**Revision tracking records:**

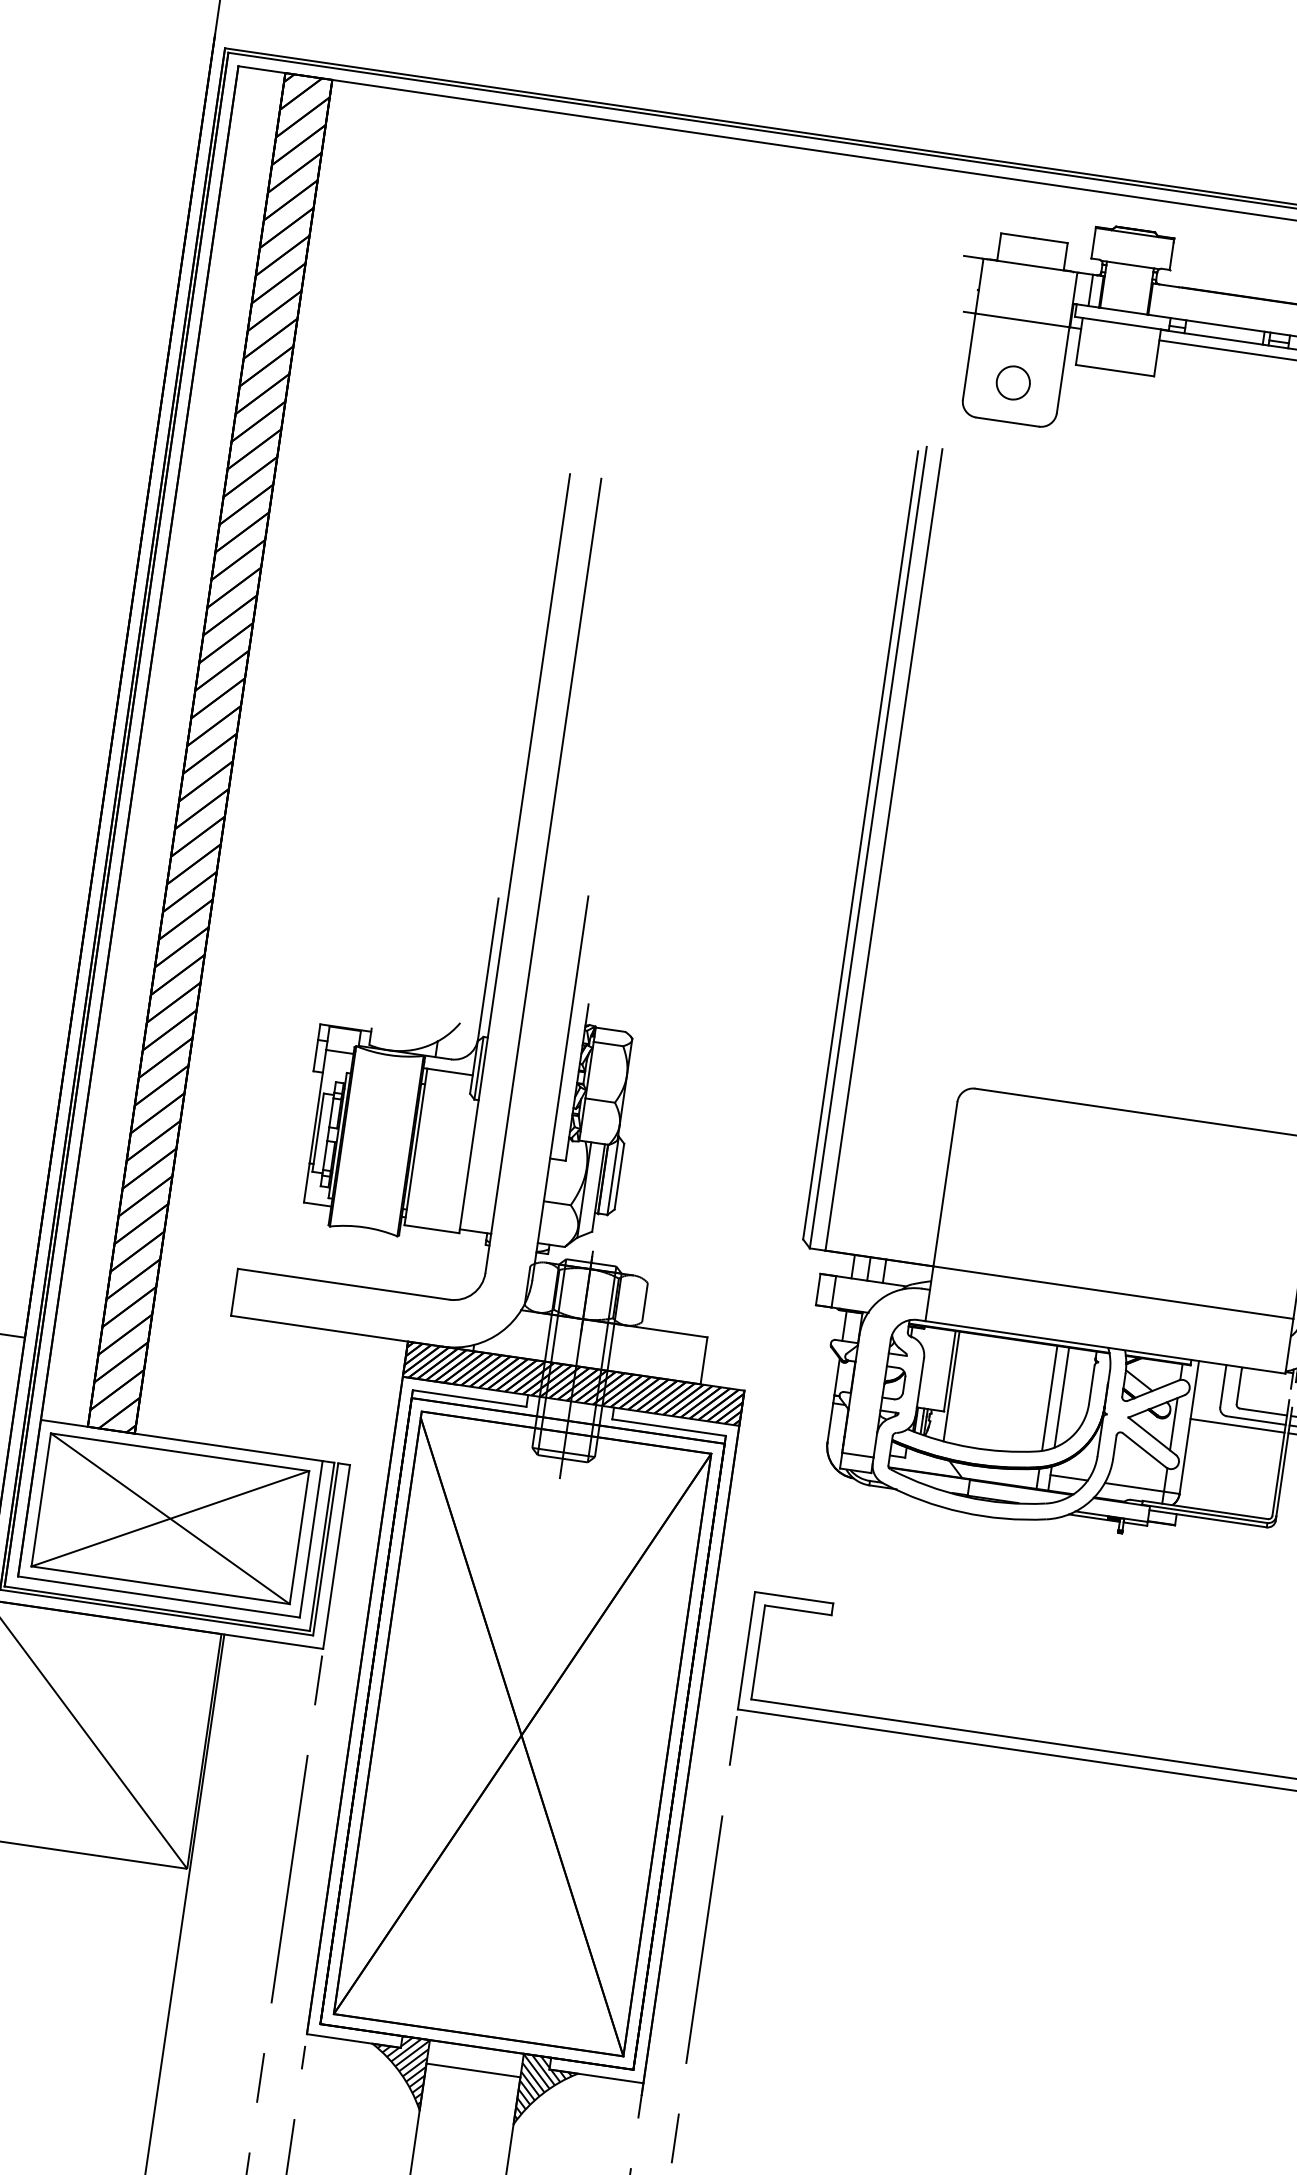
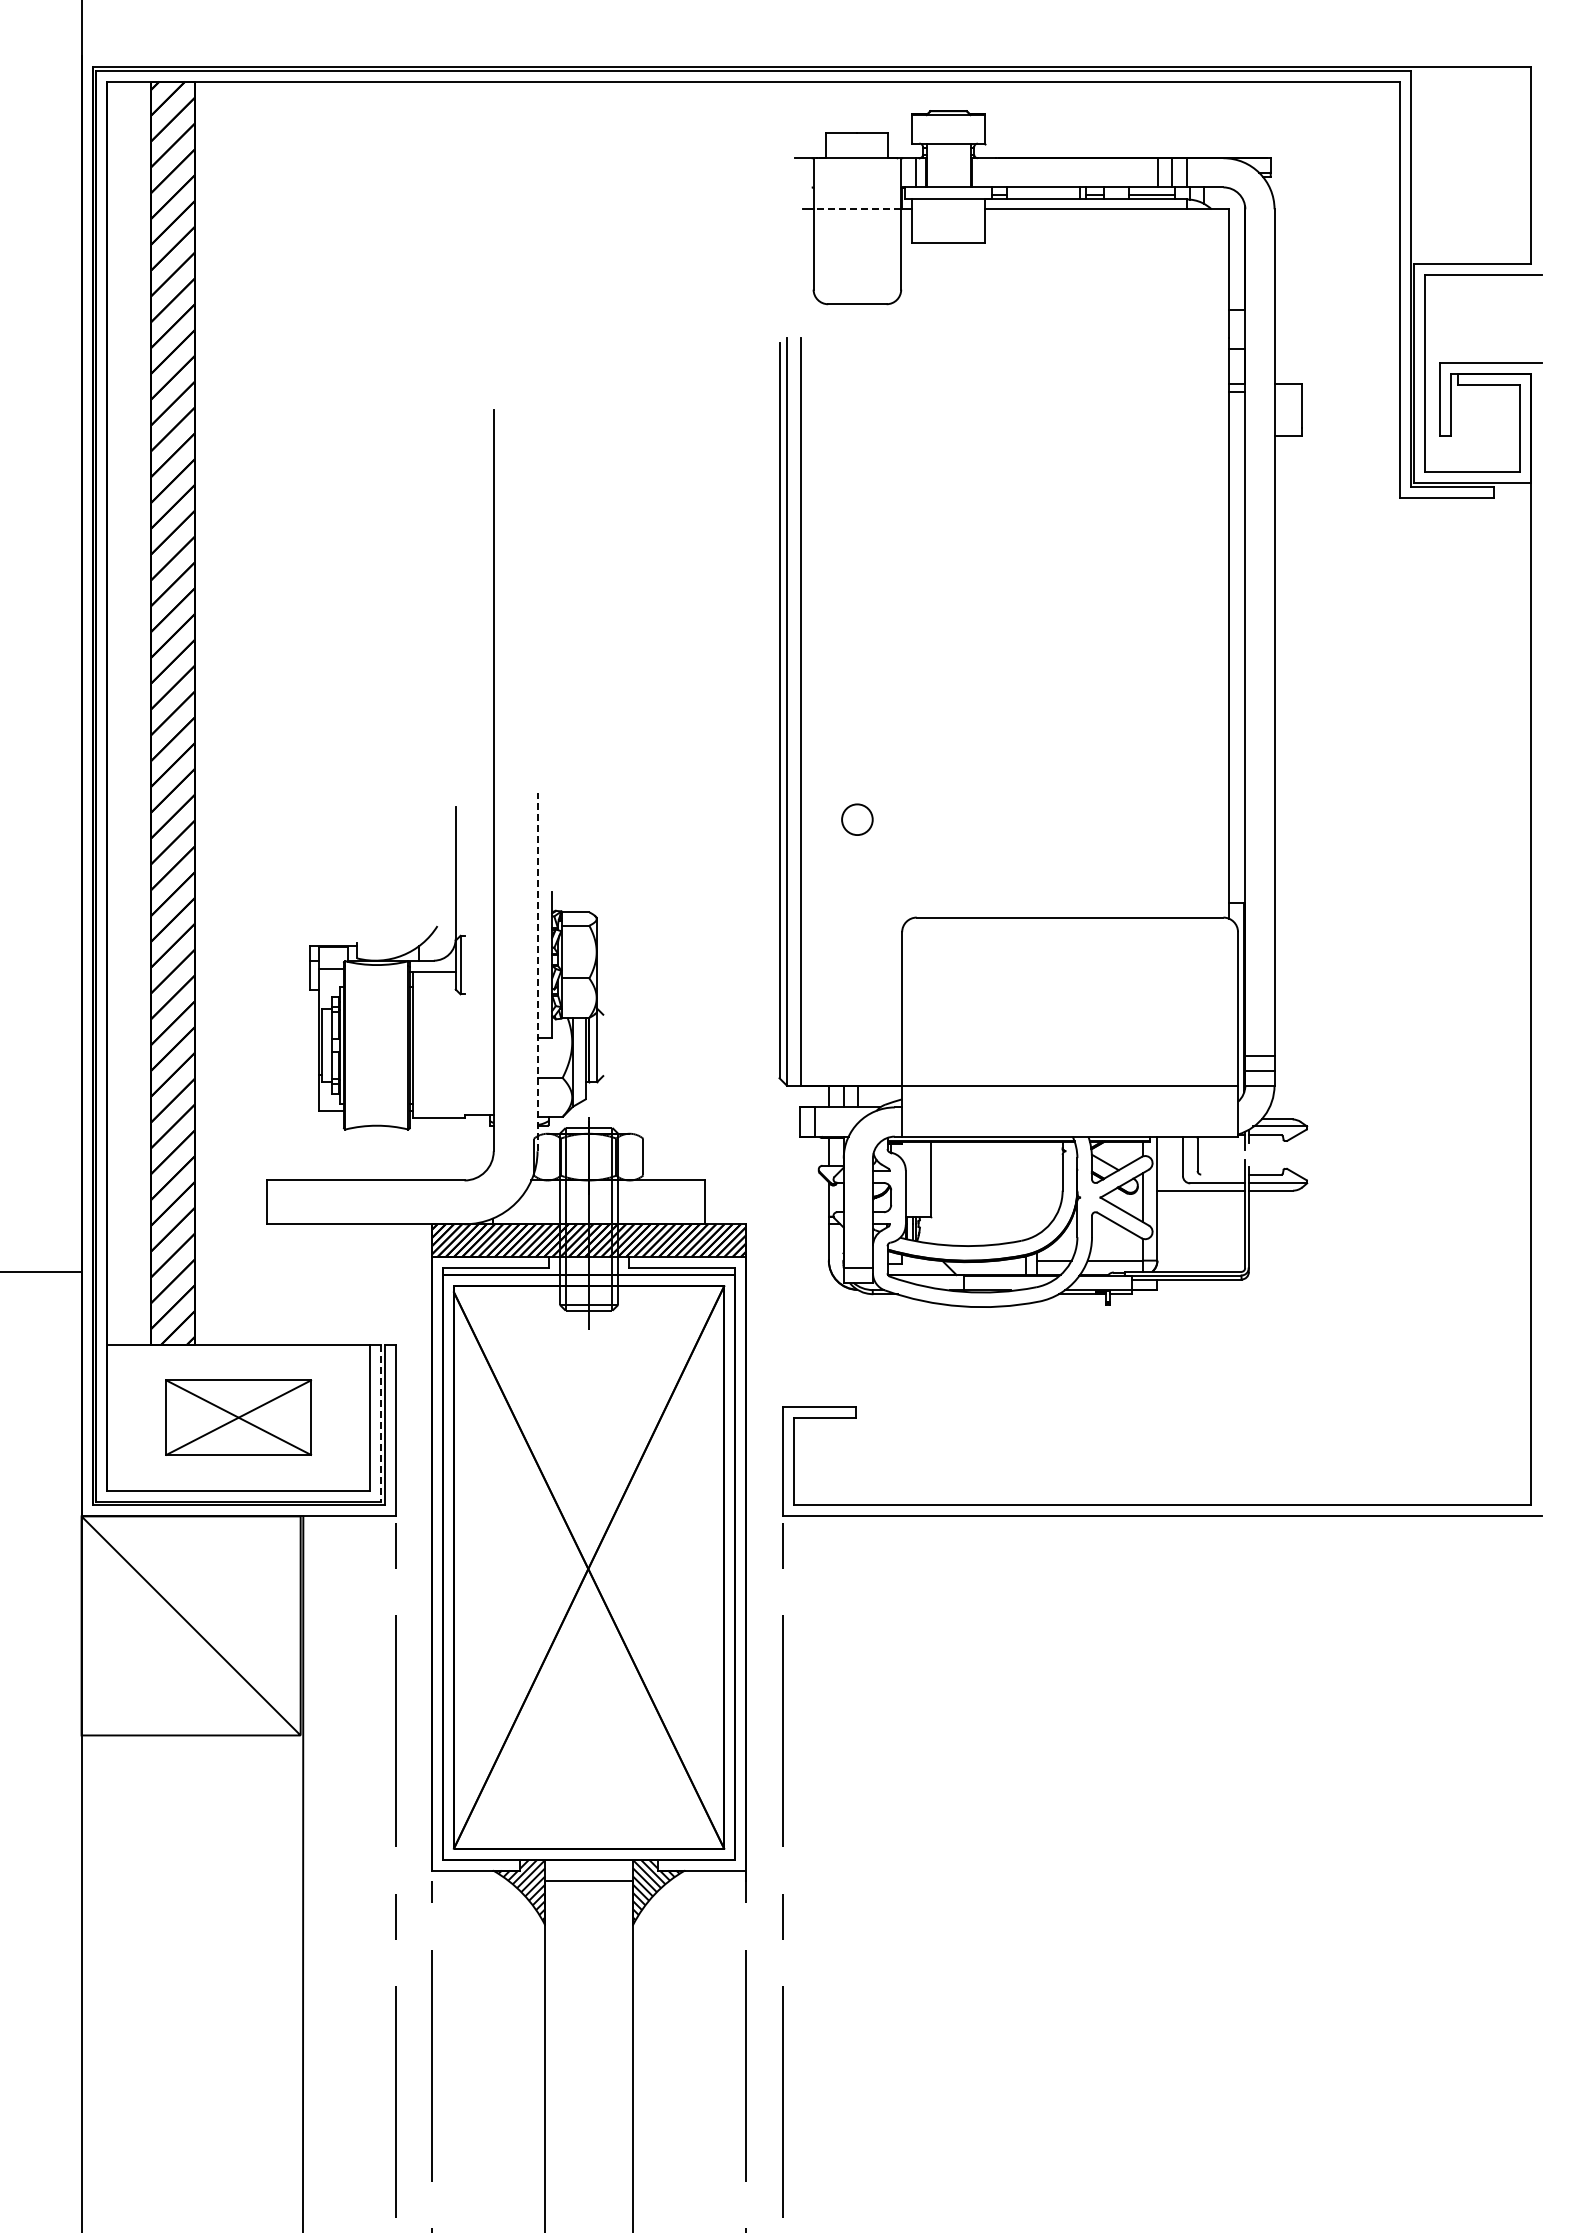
line: (1022, 320) -> (857, 209), solid -> dashed
circle: (1013, 382) -> (857, 819), moved
line: (514, 851) -> (464, 762), removed
line: (560, 1088) -> (537, 972), solid -> dashed
line: (619, 1176) -> (603, 1045), removed
line: (951, 1386) -> (934, 1192), removed
line: (1061, 1397) -> (1036, 1188), removed
line: (1050, 1398) -> (1026, 1190), removed
line: (1263, 1411) -> (1223, 1174), removed
part: (170, 1518) -> (238, 1417), size x0.6
line: (321, 1547) -> (380, 1423), solid -> dashed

**EXERCISE REQUIREMENTS:** Copy out all the records exactly, excluding pictures.

**OUTPUT:**
line: (1022, 320) -> (857, 209), solid -> dashed
circle: (1013, 382) -> (857, 819), moved
line: (514, 851) -> (464, 762), removed
line: (560, 1088) -> (537, 972), solid -> dashed
line: (619, 1176) -> (603, 1045), removed
line: (951, 1386) -> (934, 1192), removed
line: (1061, 1397) -> (1036, 1188), removed
line: (1050, 1398) -> (1026, 1190), removed
line: (1263, 1411) -> (1223, 1174), removed
part: (170, 1518) -> (238, 1417), size x0.6
line: (321, 1547) -> (380, 1423), solid -> dashed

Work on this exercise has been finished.